Where to start? The president’s own executive branch of the government has such overwhelming evidence of criminality that they felt compelled to seek and were able to obtain the consent of the judicial branch of the government to raid the office, home, and hotel room of Trump’s personal lawyer, Mr. Fix-It and consigliere, Michael Cohen. And part of what they were authorized to seize were communications between Cohen and Trump that would ordinarily be protected by attorney-client privilege. In other words, they had strong evidence that Cohen and Trump have engaged in a criminal conspiracy or conspiracies.
Is that a good beginning?
Needless to say, nothing like this is ever supposed to happen. Under ordinary circumstances, there in no chance in hell that warrants like this would be sought, let alone authorized by a long list of people from the U.S. Attorney for the Southern District of New York (who was appointed by Trump), to the acting head of the Criminal Division of the Justice Department, to the Deputy Attorney General (who was also appointed by Trump), to the U.S. District Court judge. Authorizing raids on the president’s lawyer that seek his presumptively privileged communications is a sure-fire career ender, and anyone in the chain of this process could and would have put an end to the idea if it wasn’t on the most irrefutably sound foundation.

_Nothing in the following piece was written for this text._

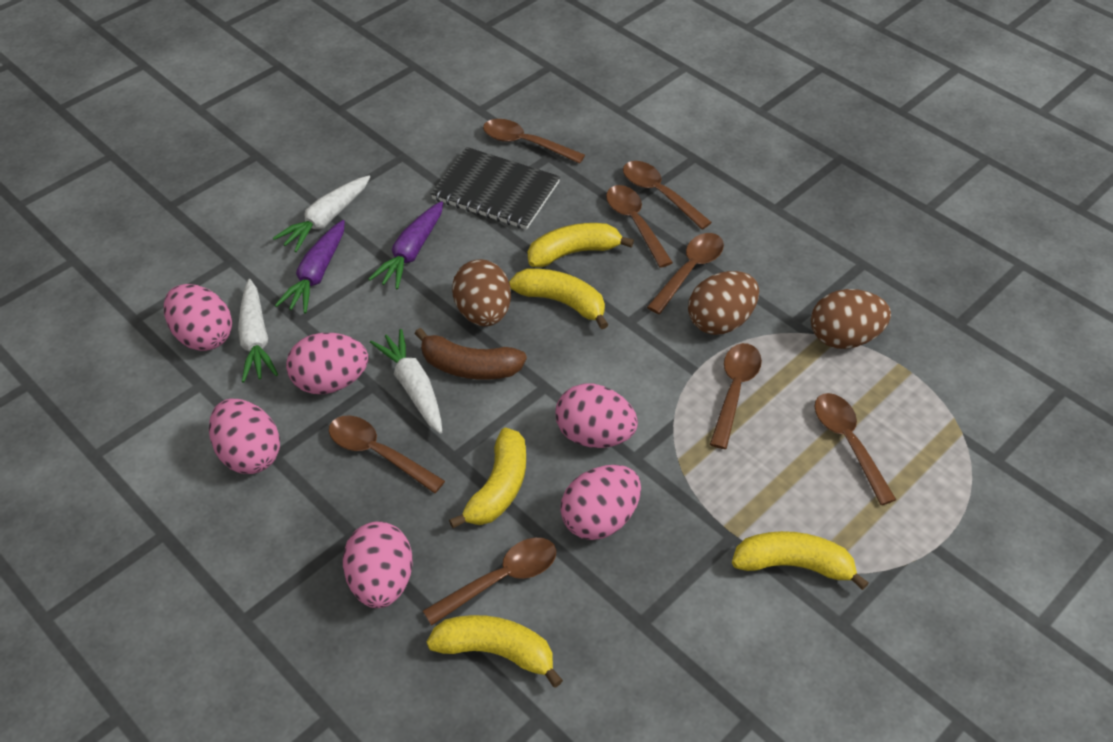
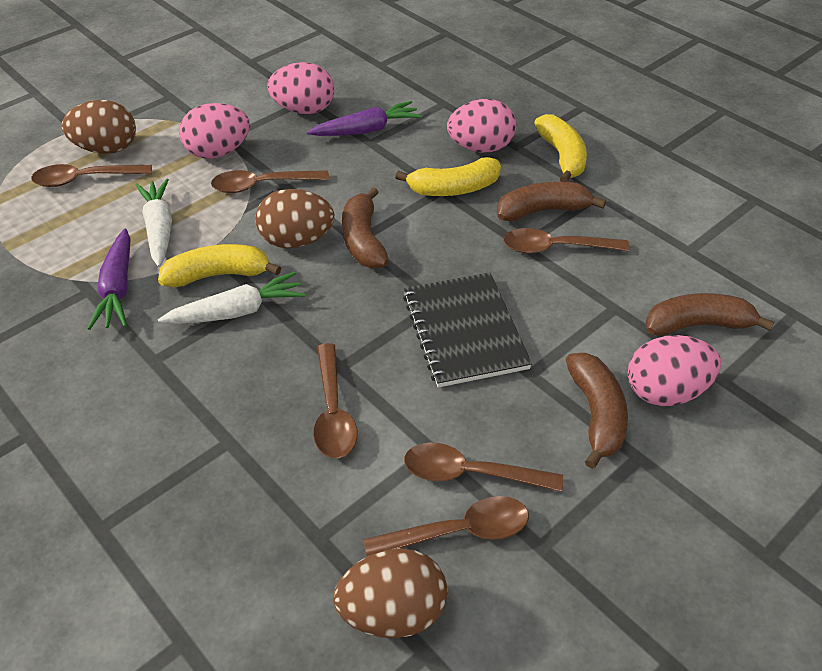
brown banana: 1 -> 4
brown spoon: 8 -> 6
pink egg: 6 -> 4
white carrot: 3 -> 2
yellow banana: 5 -> 3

That this happened at all isn’t just glaring evidence that a huge crime is about to surface but also an indication of just how furious the Justice Department and the FBI is with the behavior and rhetoric of the president. They are not going to tolerate it.
As for the consequences, Michael Cohen is the weak spot in Trump’s Death Star. There is probably more evidence of crime in his files than you could find from any other source. The scope of the criminality implicated here is mind-boggling and possibly involves everything from the giant fraud of Trump University to bribes of foreign dignitaries to sophisticated money laundering schemes, to countless payouts for hush money, to a comprehensive list of paramours, to thuggish threats to feed people their own testicles. It also has direct relevance to the Russia investigation on almost every level.

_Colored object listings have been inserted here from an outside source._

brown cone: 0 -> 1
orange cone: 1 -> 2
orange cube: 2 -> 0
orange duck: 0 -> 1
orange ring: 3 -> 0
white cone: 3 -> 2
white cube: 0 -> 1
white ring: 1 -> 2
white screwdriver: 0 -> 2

Cohen was negotiating a Moscow Trump Tower with the help of Felix Sater (who is already cooperating) throughout 2015. He carried a message to Michael Flynn on how to implicate the current Ukrainian president in crimes. His brother is married to the daughter of a recently deceased oligarch and he was implicated as the contact with the Russians in the Steele Dossier.

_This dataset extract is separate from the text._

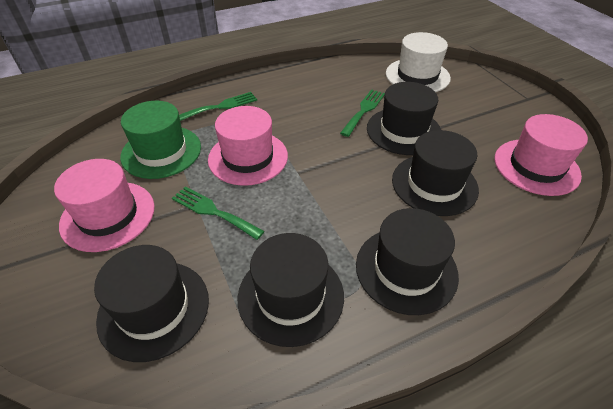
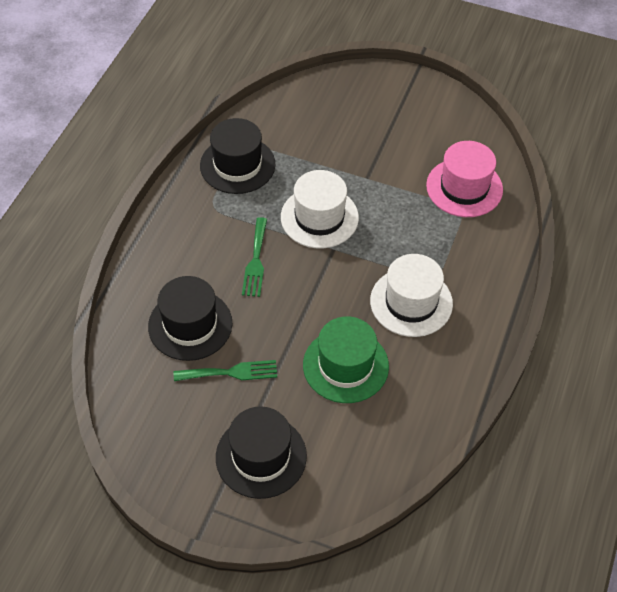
black hat: 5 -> 3
green fork: 3 -> 2
pink hat: 3 -> 1
white hat: 1 -> 2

Ordinarily, much of this evidence wouldn’t be usable in court, but Trump won’t be tried in court. The evidence presented against him will come in form of reports and be delivered to Congress. Trump defense lawyers won’t have much success trying to get portions of it thrown out or suppressed by the congressional jury. The public may even see this information.
The chances that the FBI didn’t just gain control of the motherland of impeachable offenses is nil.
The idea that the Republicans will be able to ignore this evidence just went from probable to unlikely. There’s literally nothing that Trump could less afford to have happen than to have Michael Cohen’s files end up in the hands of prosecutors.